In case you didn’t know, (do you not follow me on Twitter or something??), I’ve recently set up a new business with my friend Rin*, an interiors journalist. The essence of our business is to provide marketing and PR training to small businesses, to equip them with the skills and confidence they need to shout about their business, make social media work for them, and get journalists’ attention.
(That sounds rather good doesn’t it? Like a proper grown-up business.)
There are some bits of the business, like registering for corporation tax and taking out insurance, that aren’t exactly thrilling, but there are other aspects that we’ve been really enjoying. If you are thinking of setting up your own business in 2013, these are the parts I think you’ll love:
Choosing a name
So long as no-one else has registered it already, you can choose any name you like for your new business. Any name at all! How cool is that? You could be Dog Bowl Media or Pineapple Chunk Construction Limited – absolutely anything that takes your fancy. We’re called Inside Scoop. Nothing to do with ice cream.
Getting business cards
This is possibly my Best Bit. I love all kinds of stationery so getting official business cards is really exciting! Make sure your business card includes all essential information such as your name, business name, website and contact details and do double double check everything is correct before you go to print. Compare prices too – perhaps a local printer and an online service like Instant Print. We went for rounded corners on ours – always the mark of a professional.

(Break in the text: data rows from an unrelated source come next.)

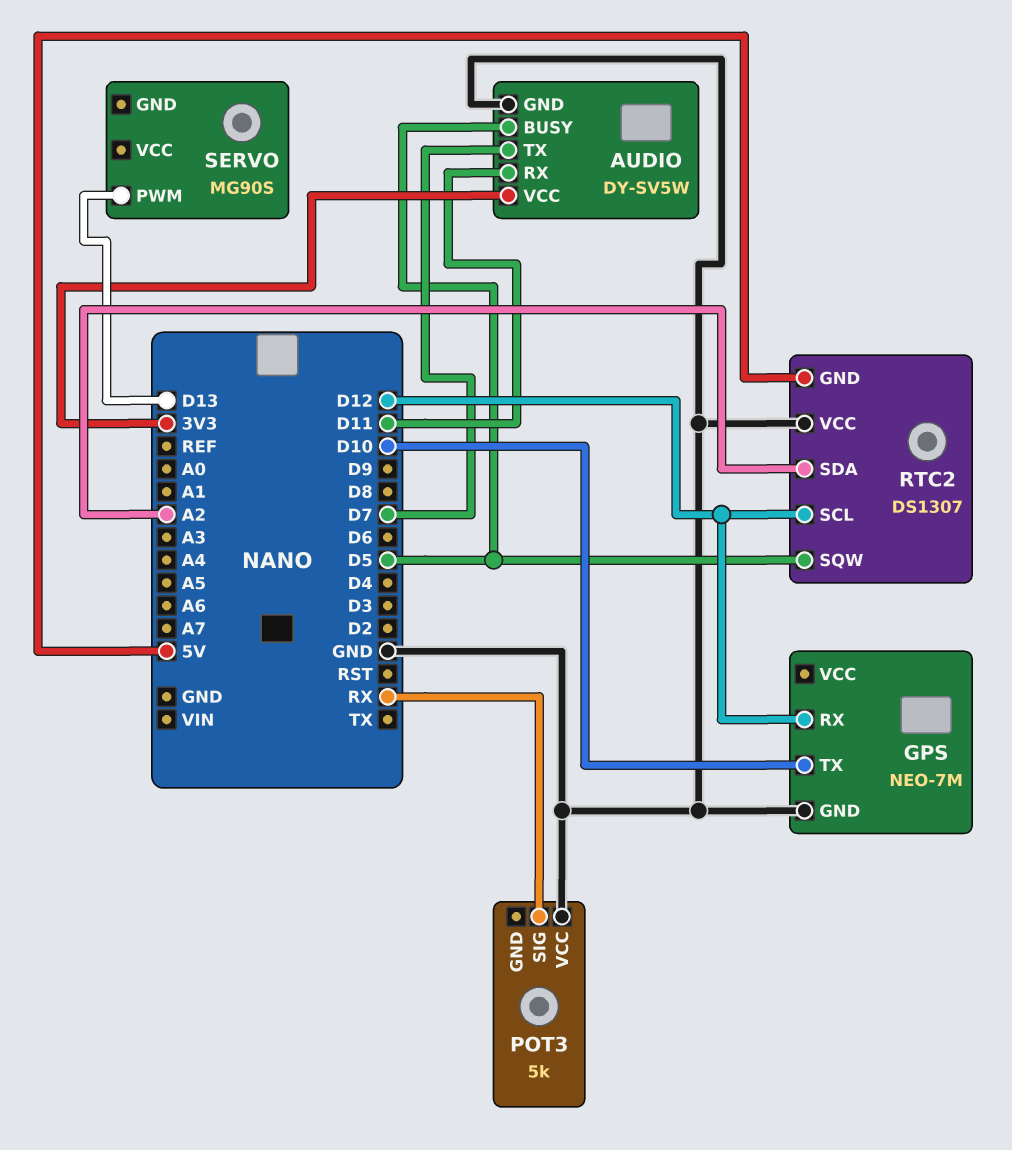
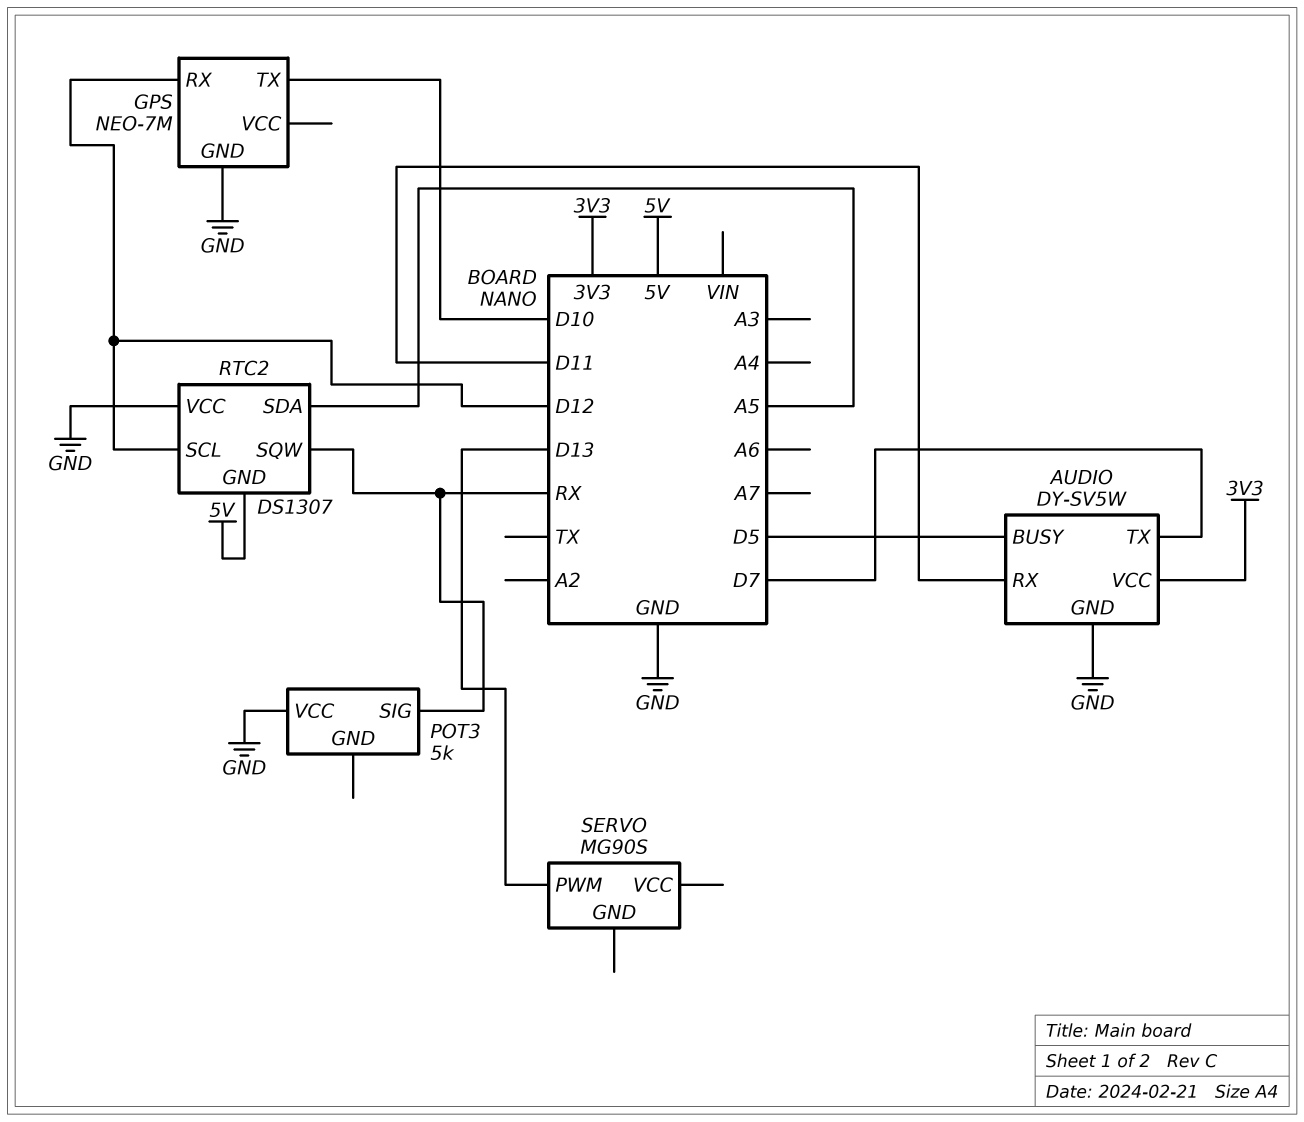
RTC2 pin SDA: A2 -> A5
RTC2 pin SQW: D5 -> RX

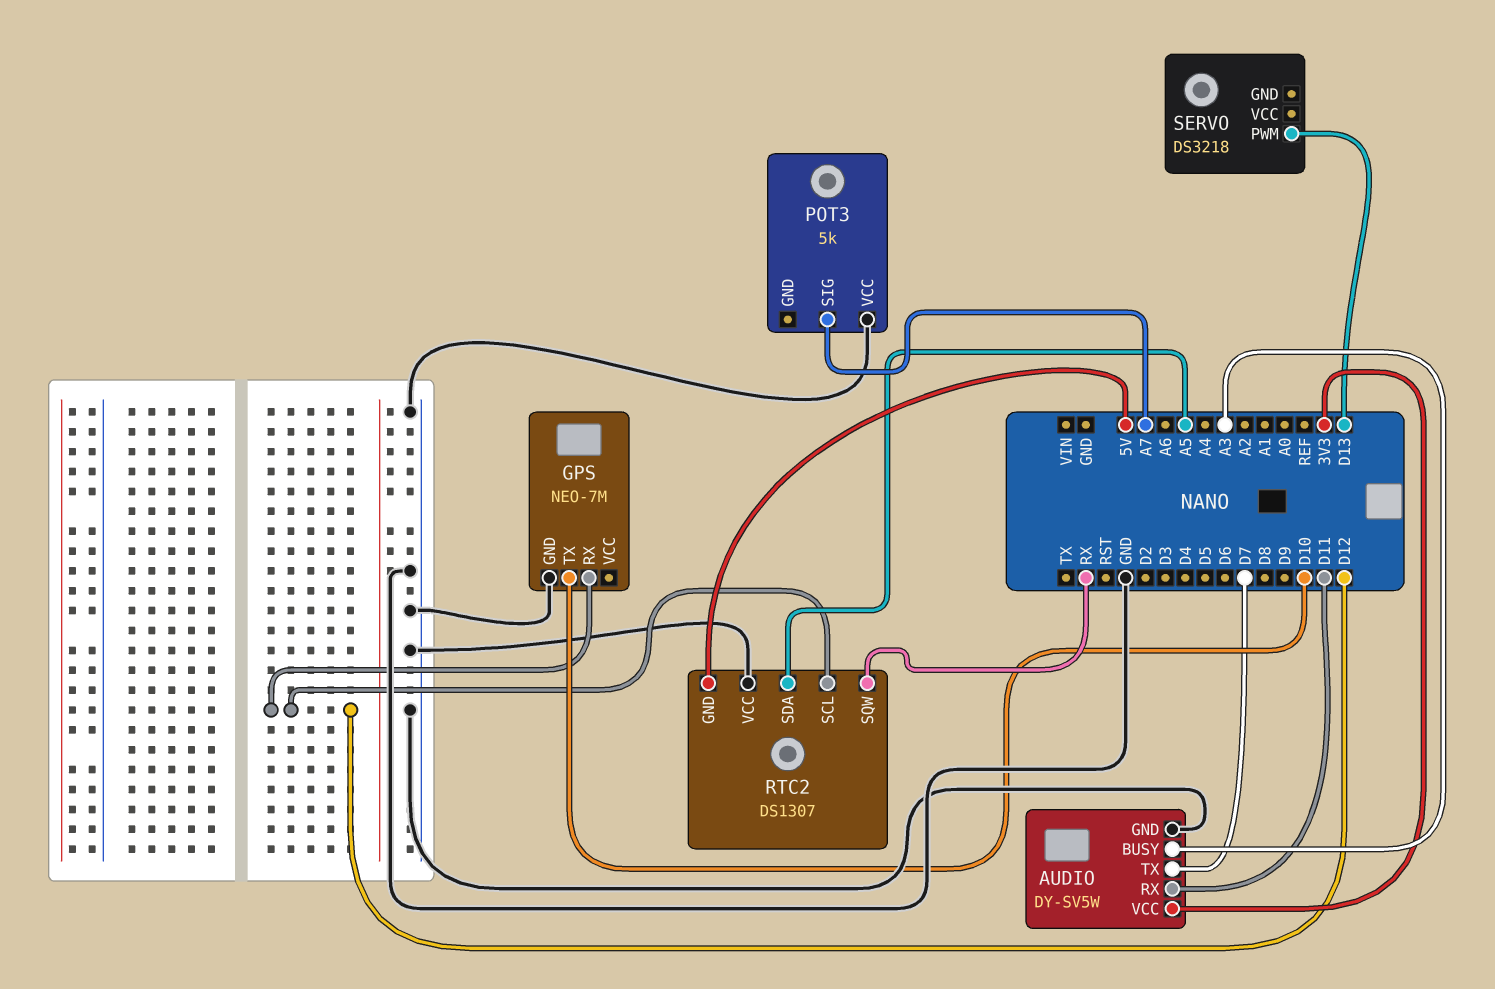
AUDIO pin BUSY: D5 -> A3
POT3 pin SIG: RX -> A7
SERVO: MG90S -> DS3218

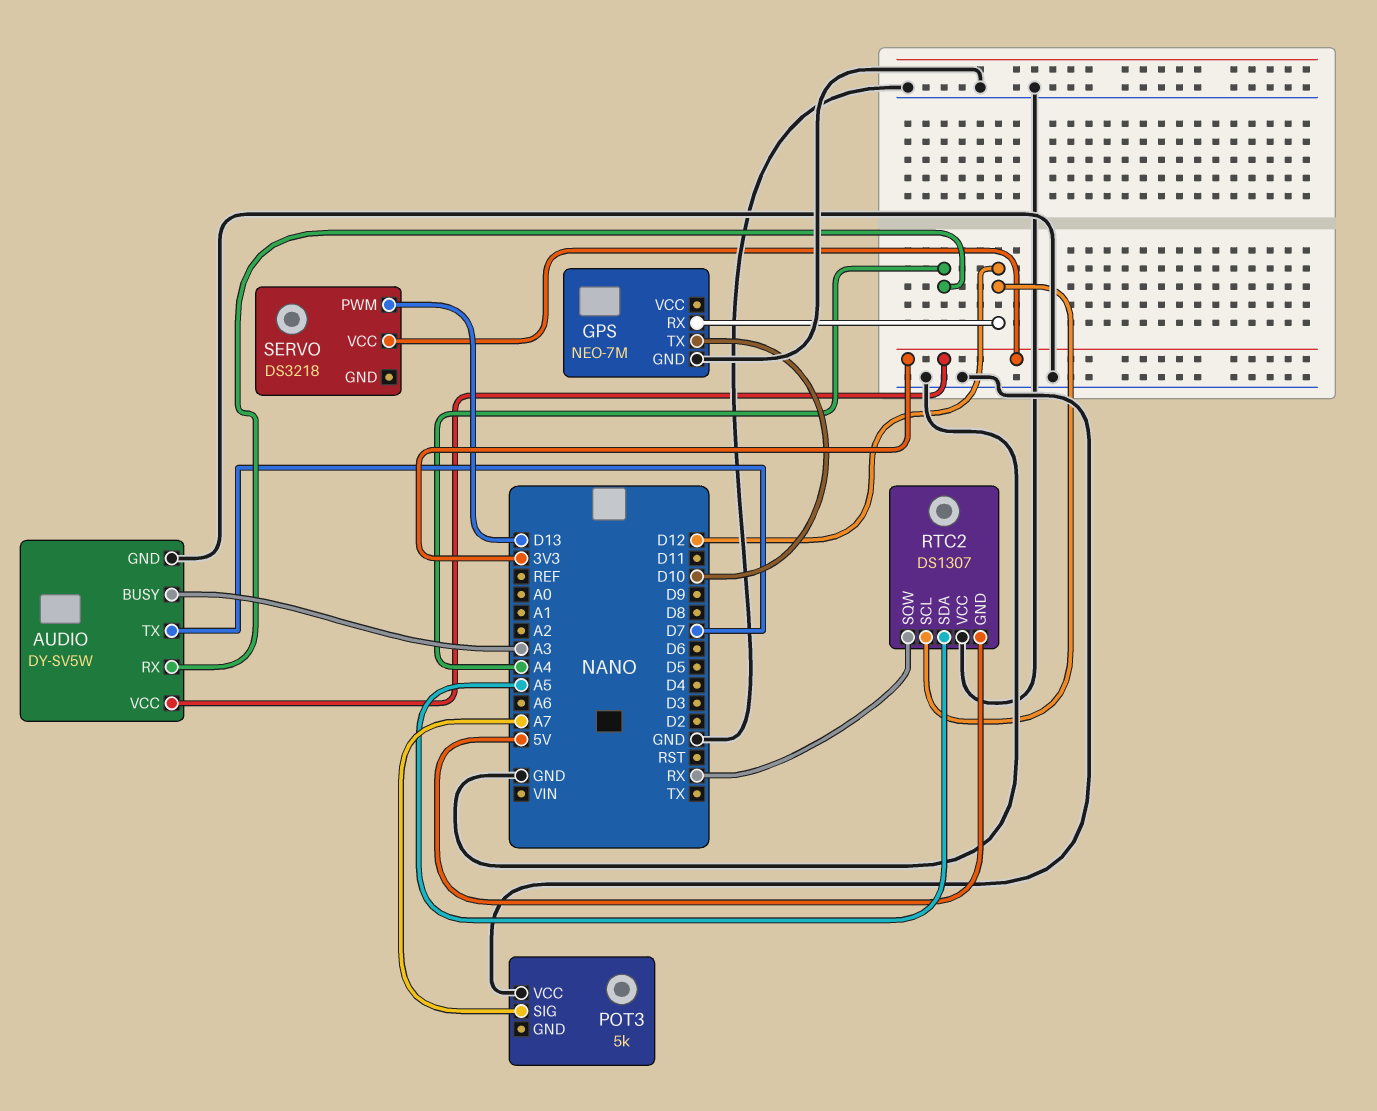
AUDIO pin RX: D11 -> A4
SERVO pin VCC: none -> 3V3

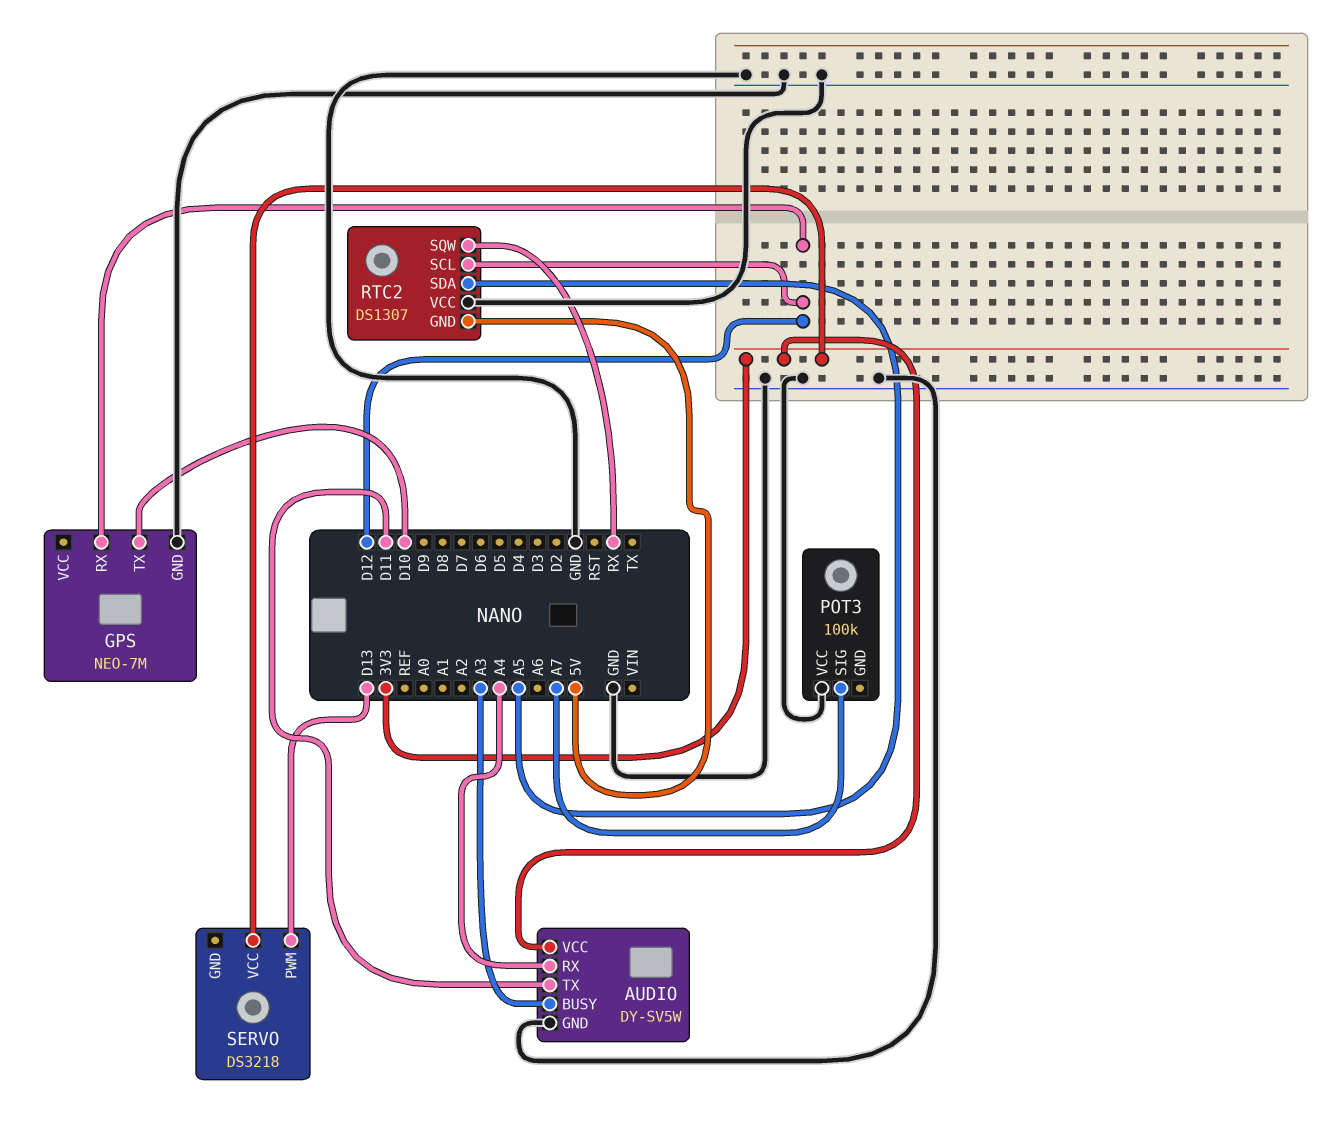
AUDIO pin TX: D7 -> D11
POT3: 5k -> 100k

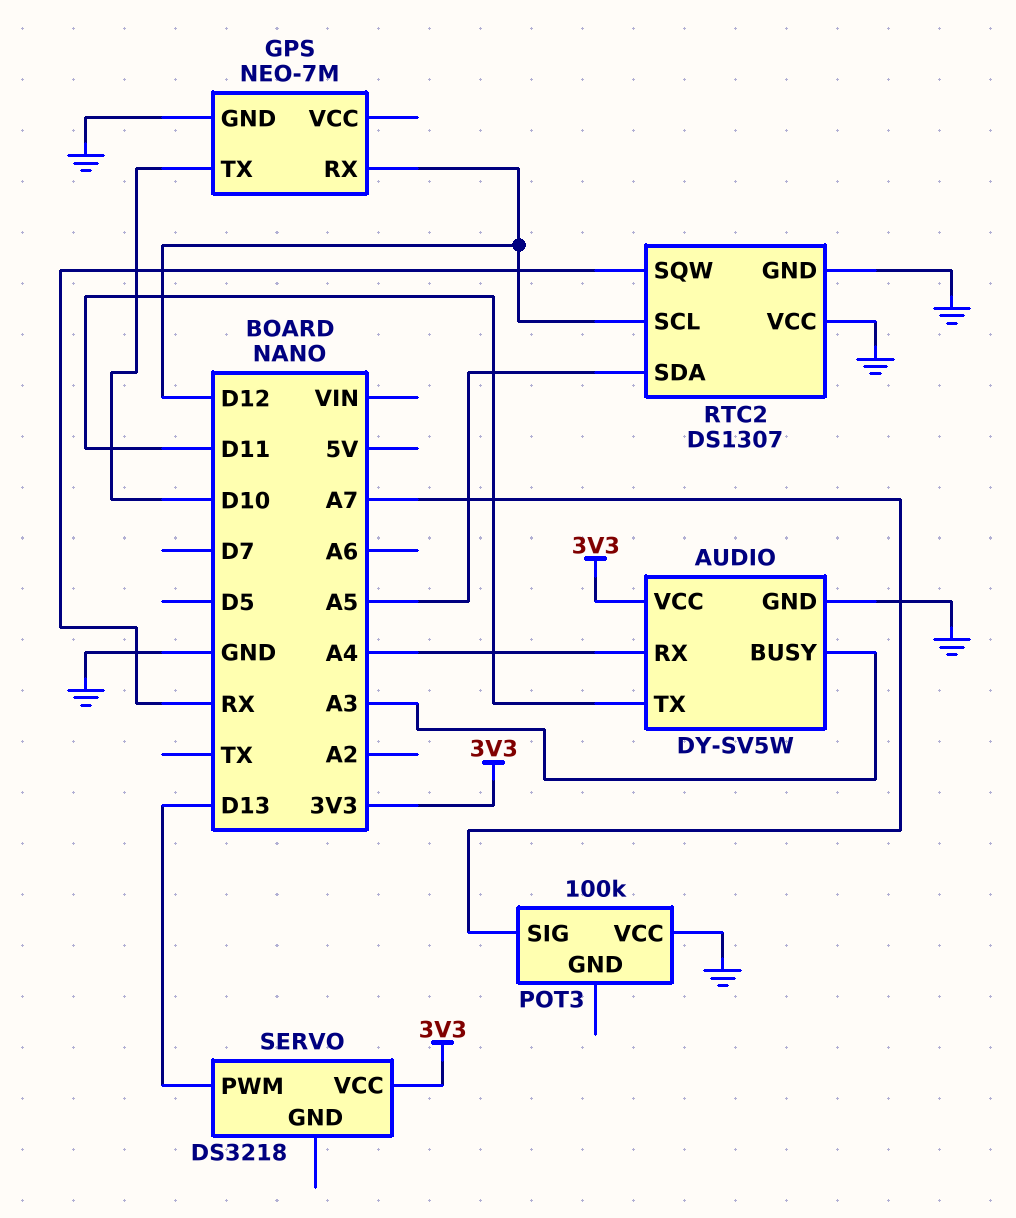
RTC2 pin GND: 5V -> GND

Becoming a Company Director
Because we’re a registered company, both Rin and I are now officially Company Directors. Now when I have to write a bio for anything I write ‘Jo Middleton is an award-winning blogger and Director of media training company Inside Scoop’. I’m almost too intimidated to look in the mirror in the morning quite frankly.
I know this is supposed to be the boring bit, but the great thing about setting up a business with a friend is that business meetings are actually coffee and waffles in your favourite cafe with a bit of a chat about something nice like business cards or magazines that we really like or cushions we want to buy. It’s hardly like work at all really. We probably should actually cover more of the work element to be honest.
Do you run your own business? What’s your favourite part of being your own boss?
*This makes me sounds like my mum, who always refers to people as a phrase rather than a name – ‘my friend Andrea’ or ‘my cousin Mandy’.